Fresco from the 'Villa of Mysteries' at Pompeii, depicting Dionysian initiatory scenes. Here the youth appears to peer into a basin of liquid to see the reflection of the mask behind him. The image resonates strongly with the imagery later conjured by Nonnus in 'Dionysiaca'.

Fresco from the ‘Villa of Mysteries’ at Pompeii, depicting Dionysian initiatory scenes. Here the youth appears to peer into a basin of liquid to see the reflection of the mask behind him. The image resonates strongly with the imagery later conjured by Nonnus in ‘Dionysiaca’.

Evidently, Nonnus’ account of the use of the mirror is based on an ancient myth as Clement of Alexandria (Exhortation to the Greeks – 2nd CE) commented on the use of the mirror in Orphic-Dionysian mystery cult, and it appears that the ‘Dionysian mirror’ was an important allegorical part of the cult. The appearance of numerous elaborately-decorated mirrors depicting mythological scenes in the graves of Etruscan nobles from the 6th-1stC BCE offers a fascinating yet poorly understood link to the mysterious role of the mirror in relation to the afterlife and its mysteries. Likewise, the shiny ‘Orphic’ gold tablets accompanying the dead in Romano-Greek tombs of the same period may hold a similar significance.

Dionysus, Semele and Apollo depicted on an Etruscan funerary mirror.

Dionysus (with Thyrsus), Semele and Apollo (with Laurel branch) depicted on an Etruscan funerary mirror.

A 4thC BCE 'Orphic' gold tablet. The reflectivity of the tablet is broken up by the inscription....

A 4thC BCE ‘Orphic’ gold tablet, typically buried with a dead initiate of the Dionysian mysteries. The reflectivity of the tablet is broken up by the inscription….

Although the mirror as an object is infrequently depicted in relation to Dionysian imagery in ancient Greek and Greco-Roman imagery, one must remember that almost every such image depicts a dish or vessel containing the ‘blood’ of the god – wine. The reflectivity of this dark liquid cannot be understated, and it would seem quite probable that this was in fact the true ‘mirror’ of the Dionysian mysteries.

The wide shallow drinking Kylix offered the perfect mirror-surface. The Dionysian imagery in this example shows a female and male devotee of the Dionysian mysteries: a maenad and a satyr.

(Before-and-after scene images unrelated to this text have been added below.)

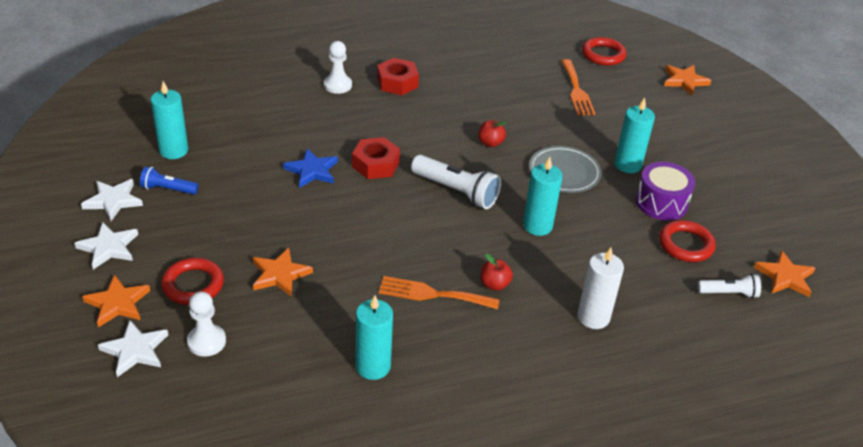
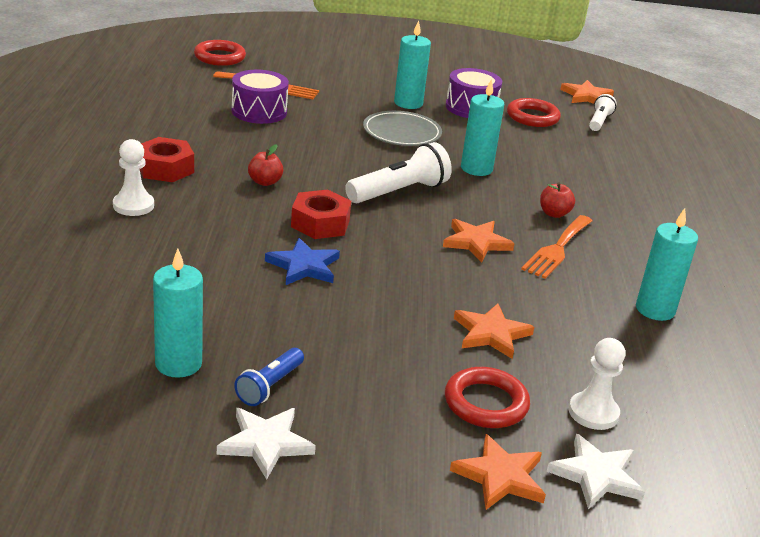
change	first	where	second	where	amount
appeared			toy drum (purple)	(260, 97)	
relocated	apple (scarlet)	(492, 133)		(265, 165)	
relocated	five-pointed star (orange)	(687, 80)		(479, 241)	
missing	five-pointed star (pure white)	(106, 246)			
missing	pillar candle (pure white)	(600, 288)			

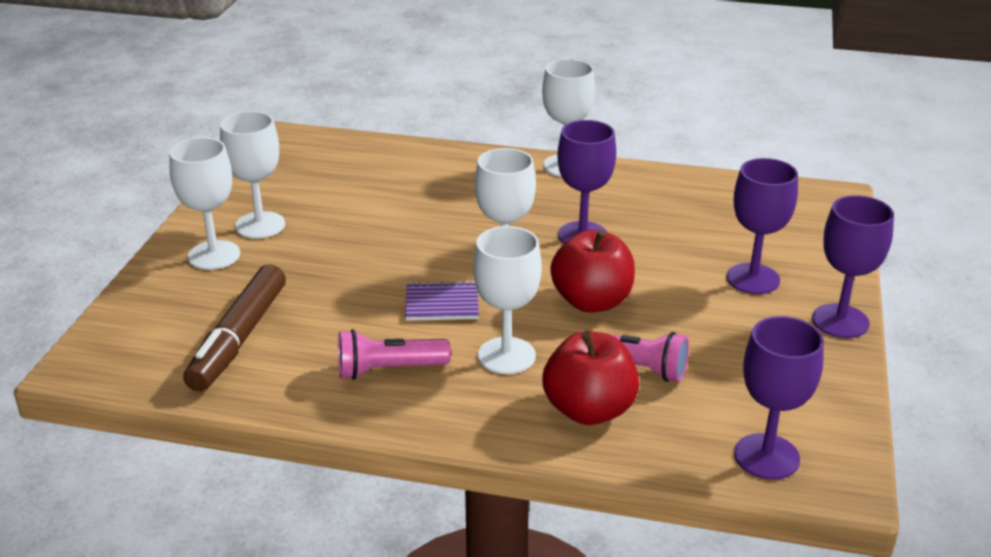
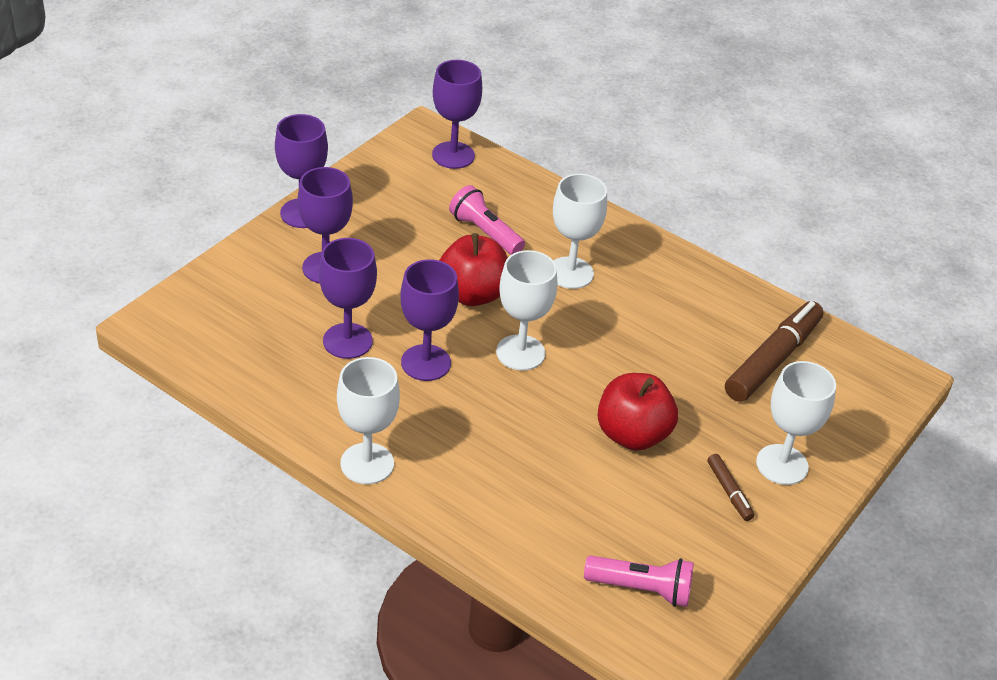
change	first	where	second	where	amount
appeared			goblet (purple)	(348, 298)	
relocated	torch (pink)	(394, 354)		(639, 581)	
relocated	apple (scarlet)	(590, 378)		(637, 412)	
exchanged	goblet (pure white)	(252, 175)	marker pen (brown)	(730, 487)	
missing	notepad (purple)	(442, 301)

The wide shallow Greek drinking Kylix offered the perfect mirror-surface. The Dionysian imagery in this example shows a female and male devotee of the mysteries: a Maenad and the Satyr. The Maenads represented the destructive or conflict-inducing higher human nature (after jealous Hera), and the Satyrs the chaotic-intrusive wild cthonic/animalistic nature (after the Titans, represented by Kronus/Saturn)…

Mirrors and the Otherworld:

Mirrors offer an apparently inverted reflection of the light reflecting on them. The most basic mirror for humankind is experienced in the smooth surface of water or liquids, which was mimicked in the polishing of stones and metals to create functional mirrors. From the most ancient times until the present, mirror-surfaces have been used in the mantic/divinatory arts for ‘seeing’ beyond the mundane. The imperfections in the reflection offer re-interpretations of the source image, so divinatory mirrors are often imperfect reflective surfaces: bowls of water, tea leaves in the bottom of a cup, blood from a sacrificial animal etc being good examples.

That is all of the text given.